Michele, la tua è una vita sempre vicina alla musica.

«Sì, ho un grande amore per la musica. L’ho portata dietro per tutta la vita. Una passione di quelle che non ti fanno pensare al risultato ma ti fanno suonare per il piacere di farlo. E inevitabilmente poi arrivano anche i risultati. La mia attività cantautorale nasce a Castrocaro, con Gianni Ravera che mi ascolta e mi fa esibire al Festival. Quell’anno lo vinco pure: da lì inizia quest’avventura che mi ha portato col tempo a fare tante e tante cose. Certo, di musica si vive, ma bisogna anche guardarsi intorno perché i tempi e le cose cambiano. È giusto quindi ampliare il proprio raggio d’azione. Ecco allora che le strade si moltiplicano, fino alla direzione artistica di eventi. Sono convinto del fatto che fare l’artista e vivere di arte sia anche rimanere al passo con i tempi. Non ancorandosi alla nostalgia di un passato che non c’è più, ma vivendo il presente e il futuro. Con tutti i suoi cambiamenti».
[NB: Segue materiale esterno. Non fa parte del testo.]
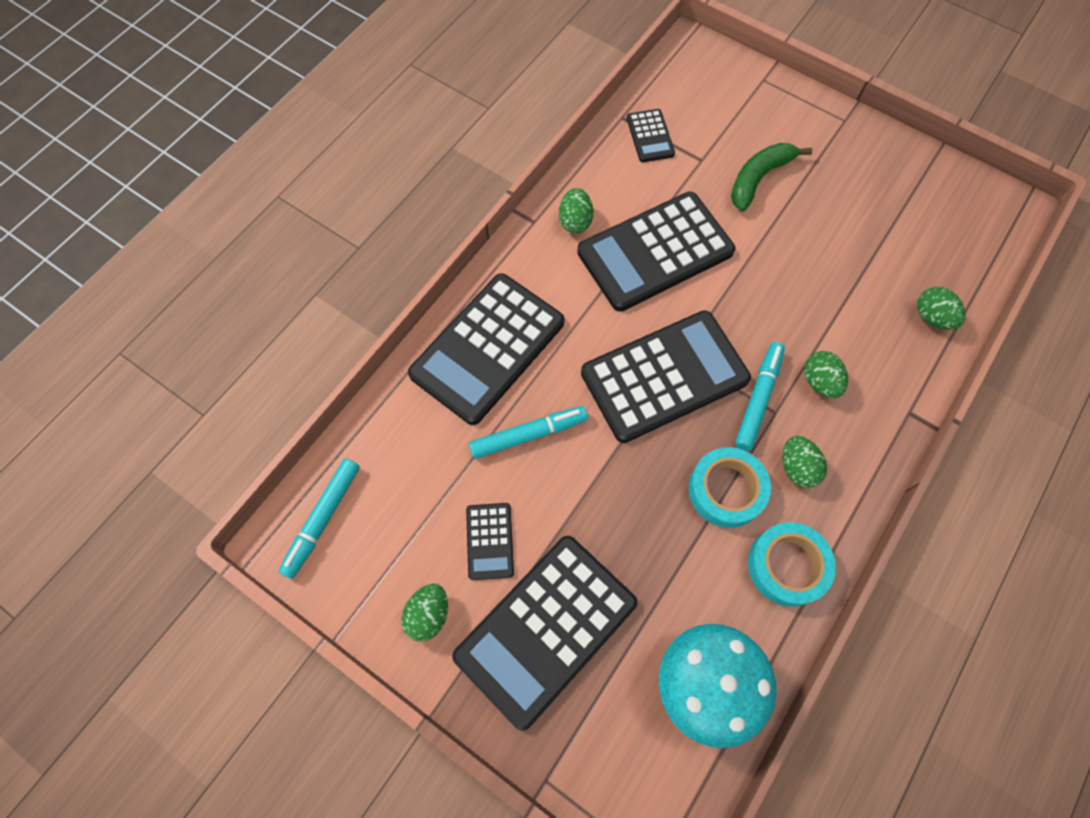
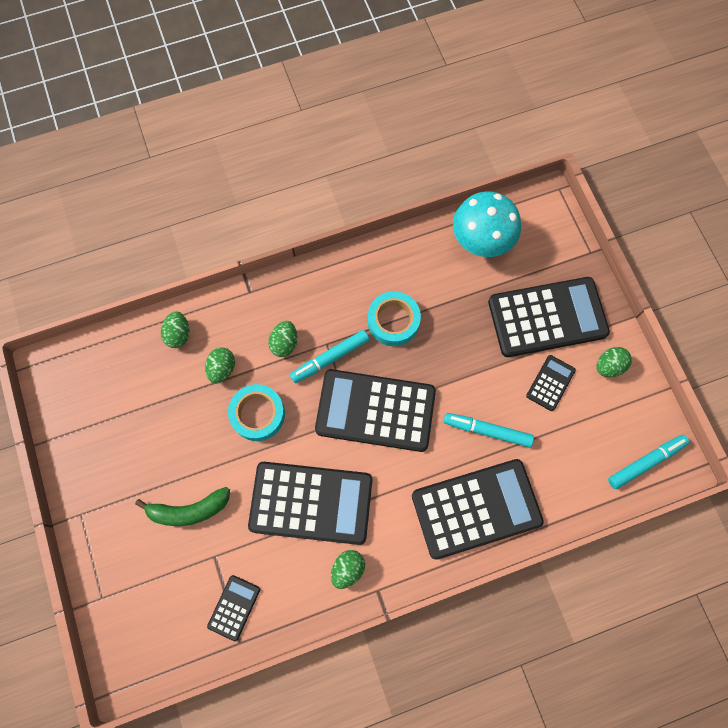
camera: 145 degrees left, 5 degrees up
(787, 566) = (393, 263): turquoise tape -> turquoise tape (258, 414)
(797, 468) = (343, 306): green egg -> green egg (222, 369)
Quindi è nato il Premio Gianni Ravera – Una canzone è per sempre.

«Mi sembrava giusto tributare un omaggio all’uomo che ha innovato e ha fatto per anni e anni la storia della musica di questo Paese. Basti pensare che nei tantissimi festival di Sanremo organizzati da lui, delle 18 canzoni in gara almeno 14 erano dei successi. Quindi aveva la grande capacità di individuare il talento oltre le apparenze. Ramazzotti e Zucchero sono solo alcune delle sue ultime scoperte. Era un innovatore: fu il primo a portare gli artisti stranieri a Sanremo e a farli cantare in italiano. Tra cui memorabile fu proprio l’esibizione di Louis Armstrong».

Ravera è un personaggio culturale molto importante di questa nostra regione, essendo nato proprio a Chiaravalle.
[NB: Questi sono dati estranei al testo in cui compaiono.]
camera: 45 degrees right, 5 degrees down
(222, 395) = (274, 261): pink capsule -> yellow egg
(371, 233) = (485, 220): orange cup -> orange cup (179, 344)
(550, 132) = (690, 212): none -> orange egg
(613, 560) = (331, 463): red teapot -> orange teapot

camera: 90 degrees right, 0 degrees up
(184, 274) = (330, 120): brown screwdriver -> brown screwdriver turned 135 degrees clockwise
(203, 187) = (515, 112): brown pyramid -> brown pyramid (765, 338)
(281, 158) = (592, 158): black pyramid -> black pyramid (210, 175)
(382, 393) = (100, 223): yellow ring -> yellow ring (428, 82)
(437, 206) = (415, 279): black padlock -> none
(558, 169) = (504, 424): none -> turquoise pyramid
«Era legato alla sua terra. Ricordo che quando lo incontravo era sempre commosso nel ricordare Chiaravalle, dove veniva appena possibile. Ravera è stato l’inventore del festival di Castrocaro, che ritengo storicamente addirittura più importante di Sanremo. Sanremo è un punto di arrivo, ma da Castrocaro sono passati tutti, nei tempi in cui si riusciva ad individuare i talenti. Perché la musica va giudicata da persone competenti, cosa oggi più complicata. Ravera era questo, dava una possibilità. Claudio Cecchetto ha raccontato che doveva uscire il brano del Gioca Jouer ma Ravera gli disse di aspettare e farlo andare come sigla di apertura di Sanremo. Quella scelta fu un successo».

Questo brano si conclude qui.